Sunday, May 19, 2013

Why you should control the exposure with light.

I touched on this a bit in The "Big 3", but a recent discussion has caused me to think a bit more about this. So let me start of by posing a question. In the very beginning of photography equipment was very limited and it was necessary for the subject to have to hold still, sometimes for several minutes to get proper exposure. This is why motion blur and bland expressions are the norm for photos from 150 years ago. About 100 years ago reliable flash became available and crisper images that could freeze action became possible, and we can look at a lot of grainy sports images from just after the turn of the last century. 50 years ago 35mm cameras were really coming into their own and photography as a hobby and a way to capture memories really began to take off. It is in this last period that the idea of The Big 3 really came into being. These are all examples of newer technology surpassing the previous technology, so my question is this. Why are photographers still thinking about exposure in terms of the technology of 50 years ago?

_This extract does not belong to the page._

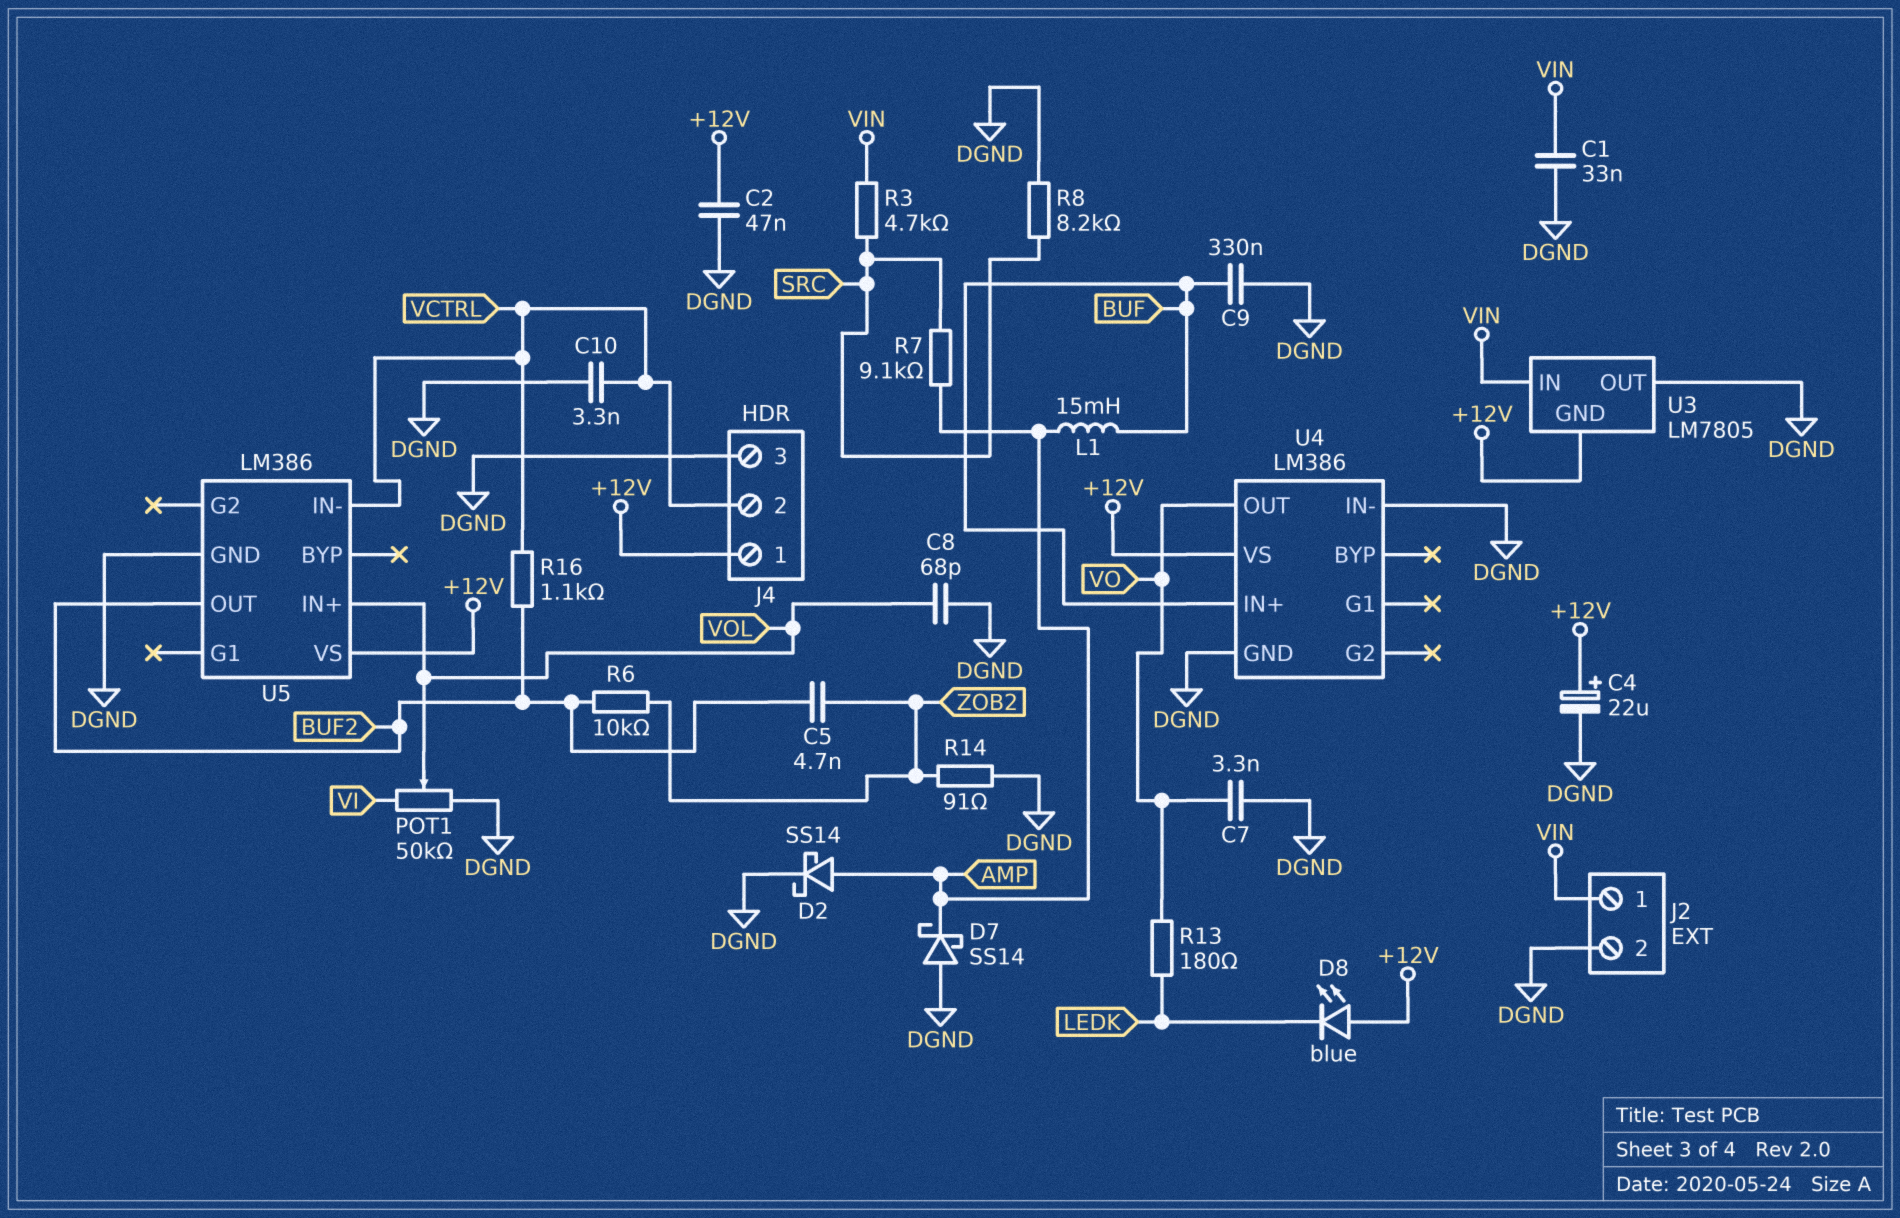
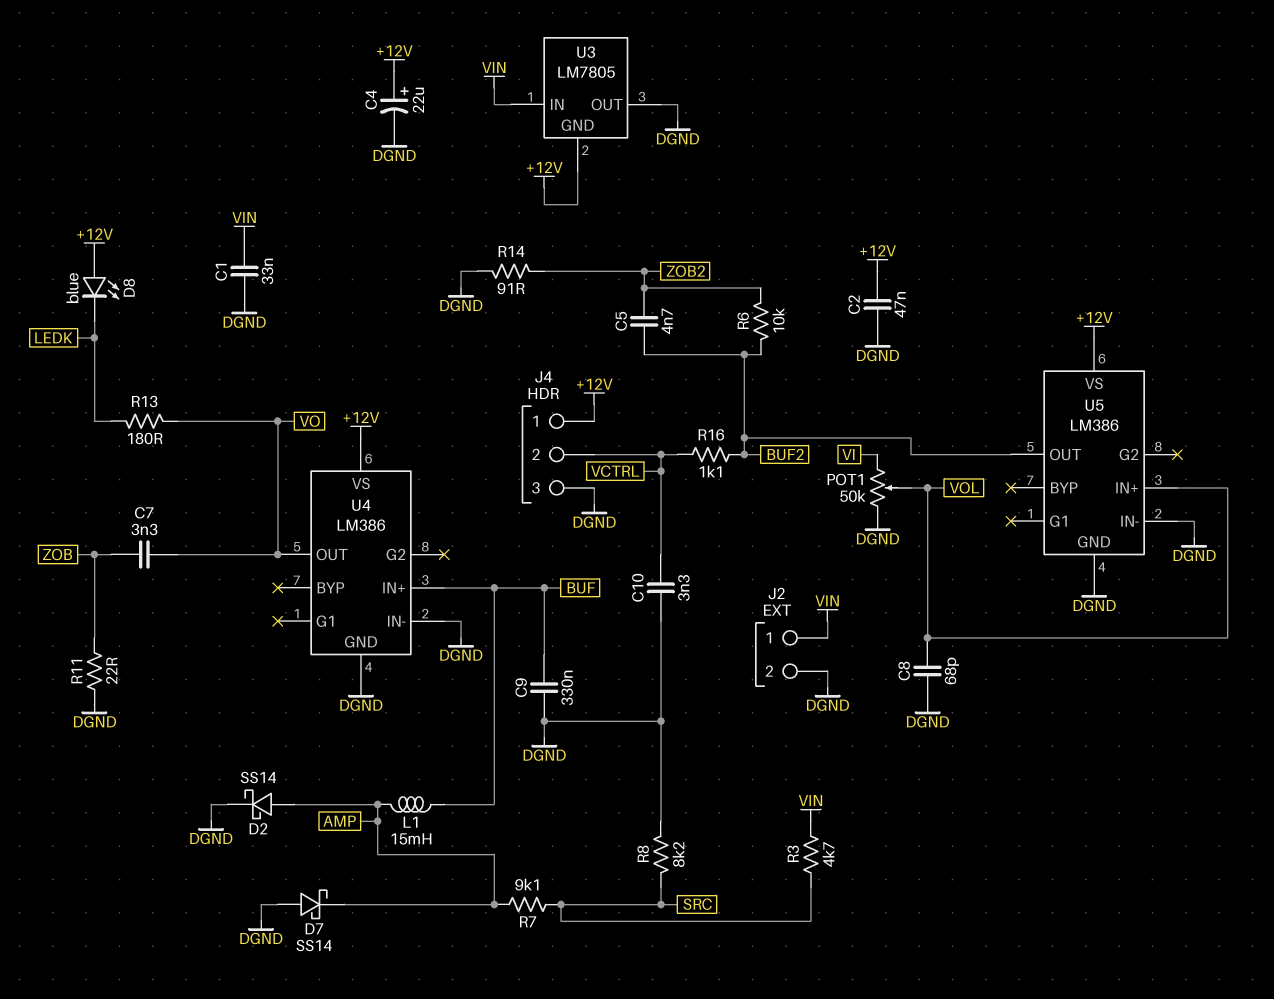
C7: 3.3nF (DGND, VO) -> 3.3nF (VO, ZOB)
R11: none -> 22 (DGND, ZOB)
U5 pin IN-: VCTRL -> DGND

Fifty years ago exposure on 35mm was almost exclusively ruled by The Big 3, on camera flash is always limited and other lighting options were also very limited. This fact meant that creativity and expression always played second fiddle to exposure, but that should not be true today.

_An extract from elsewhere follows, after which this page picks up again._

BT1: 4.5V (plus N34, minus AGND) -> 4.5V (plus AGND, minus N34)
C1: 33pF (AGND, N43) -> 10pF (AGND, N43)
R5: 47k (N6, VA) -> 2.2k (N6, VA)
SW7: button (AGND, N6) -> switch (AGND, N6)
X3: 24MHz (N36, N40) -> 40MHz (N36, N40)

You may ask yourself, so if I stop thinking about exposure solely in terms of The Big 3 what does that do for me? 
  • It frees the shutter speed to be used solely for freezing or blurring action.
  • F/stop now only needs to control Depth of Field (how much of the images is in focus).
  • ISO can be used solely to control noise. 

Recently when I was talking about this, someone responded with something to the effect of "ISO controls camera sensitivity and that is good enough" as if to say that is the same as controlling light. But it is not, even if manufacturers get so good at controlling noise that cameras can function at ISO 1,000,000 that is not the same as controlling light. For one simple reason, it does not compensate for Dynamic Range (the difference from light to dark). Eventually cameras will be able to compensate for all of those things, if photographers are still think abut The Big 3 then they will be even further behind the tech, and truly be limiting what they could be doing.

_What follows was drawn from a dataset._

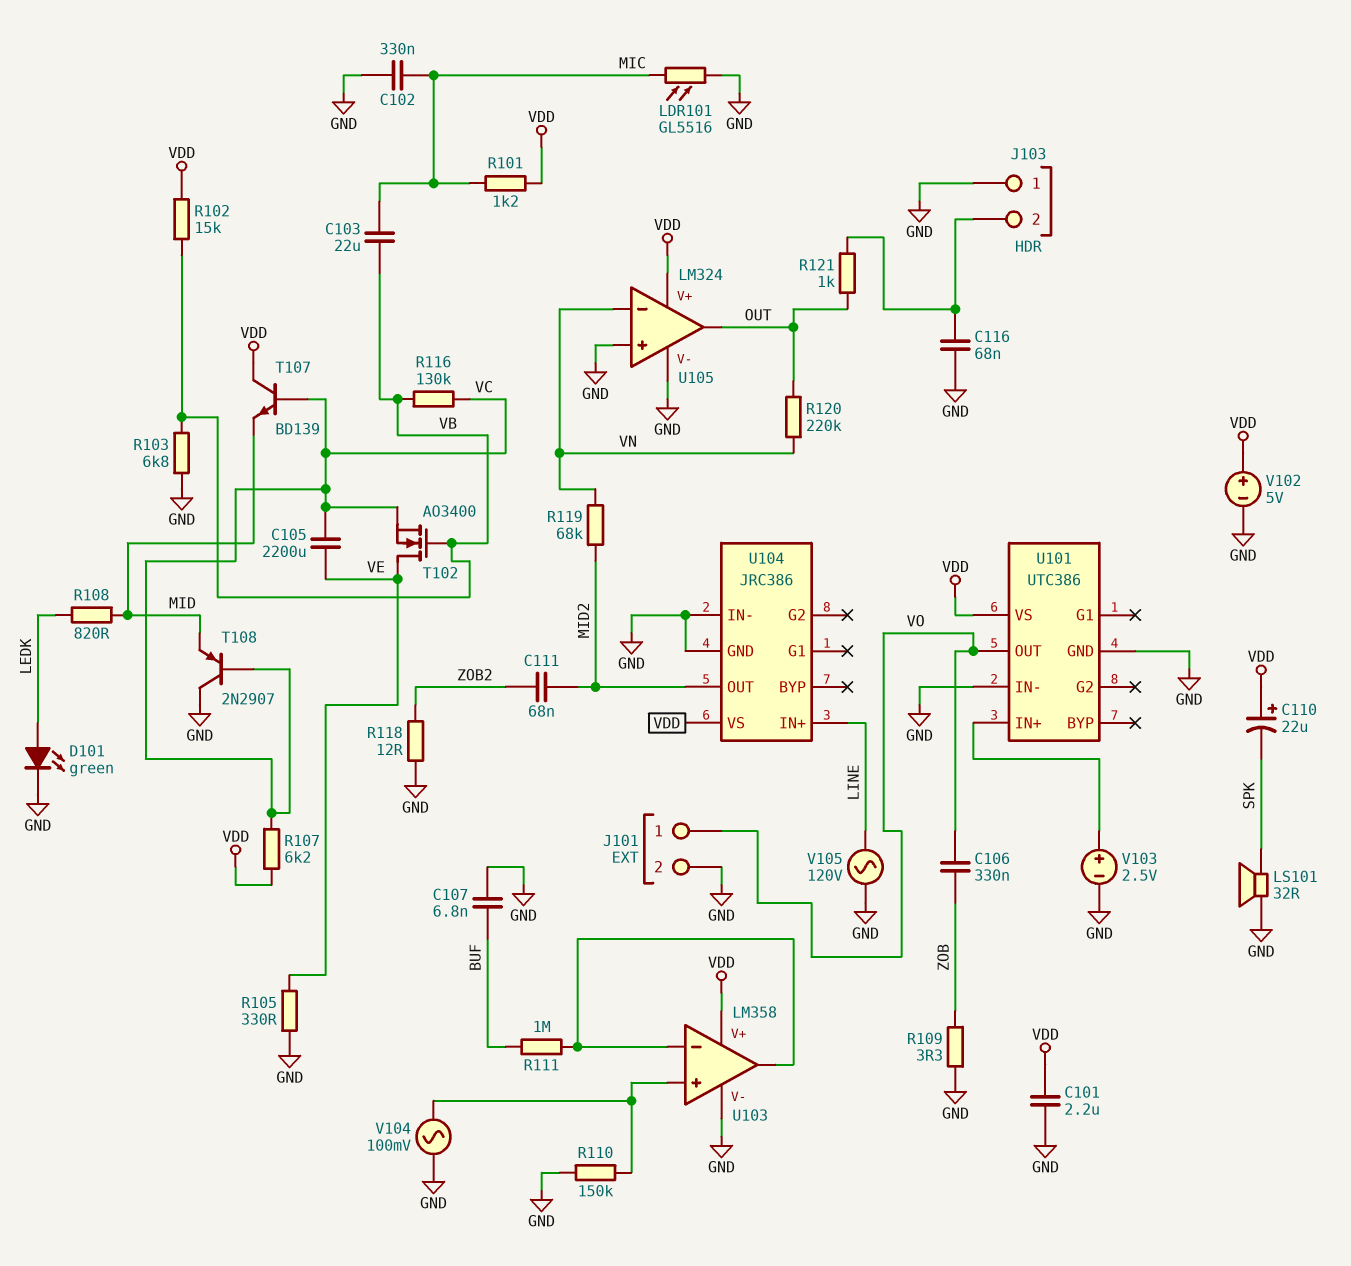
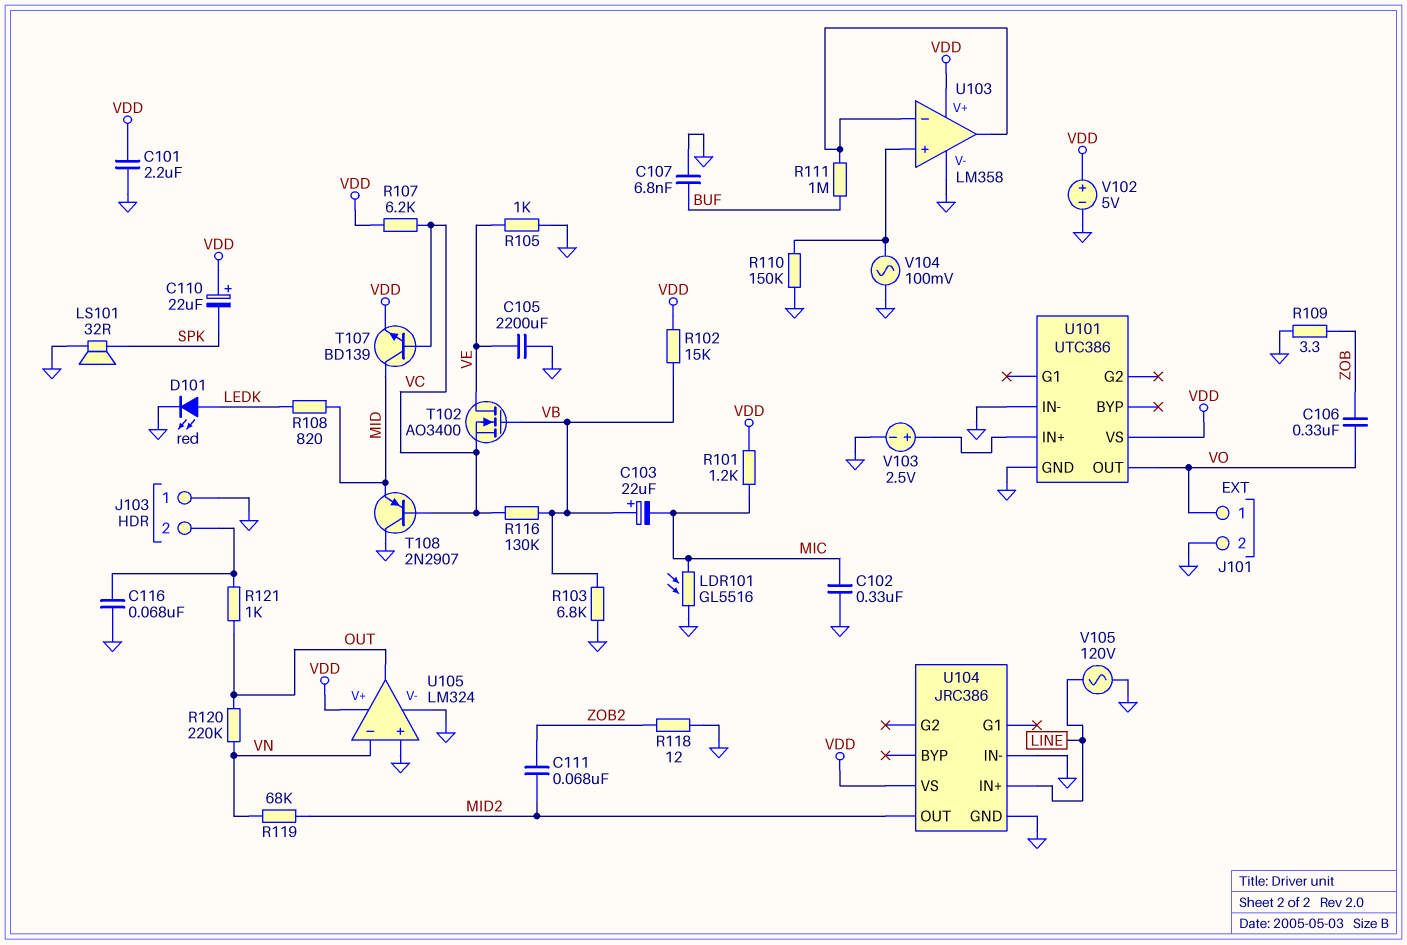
C103: 22uF (MIC, VB) -> 22uF (plus VB, minus MIC)
C105: 2200uF (VC, VE) -> 2200uF (GND, VE)
D101: LED green (A LEDK, K GND) -> LED red (A LEDK, K GND)
R105: 330 (GND, VE) -> 1k (GND, VE)
T107: NPN BD139 (B VC, C VDD, E MID) -> NPN BD139 (B VC, C MID, E VDD)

For now it is important to think about light. This should be self evident, photography (light drawing), its all about the light. I think what it comes down to is a lot of photographers already feel overwhelmed by the complexity of the cameras, especially when you start talking about things like RAW and HDR and Styles and everything else manufacturers are adding to camera, that then learning light seems overwhelming, especially if you learned photography as a natural light photographer.

If you want to cross the threshold from being someone who takes pictures to being someone who creates photos learning to control light is essential, especially in a world where an iPhone can capture a correctly exposed image. Like all things this skill starts with small steps. Turn on an extra light when you are photographing in a dark room instead of cranking the ISO. Use the on camera flash as fill lighting when you are shooting in bright sun. Use a scrim or flags and bounces to narrow the dynamic range when shooting in areas with extremely bright light. The point is to differentiate yourself from what the technology can do by bringing a skill set and a vision that it does not have. If you think solely in terms of The Big 3 then the manufacturers have already passed you by, and clients will not have a reason to higher you.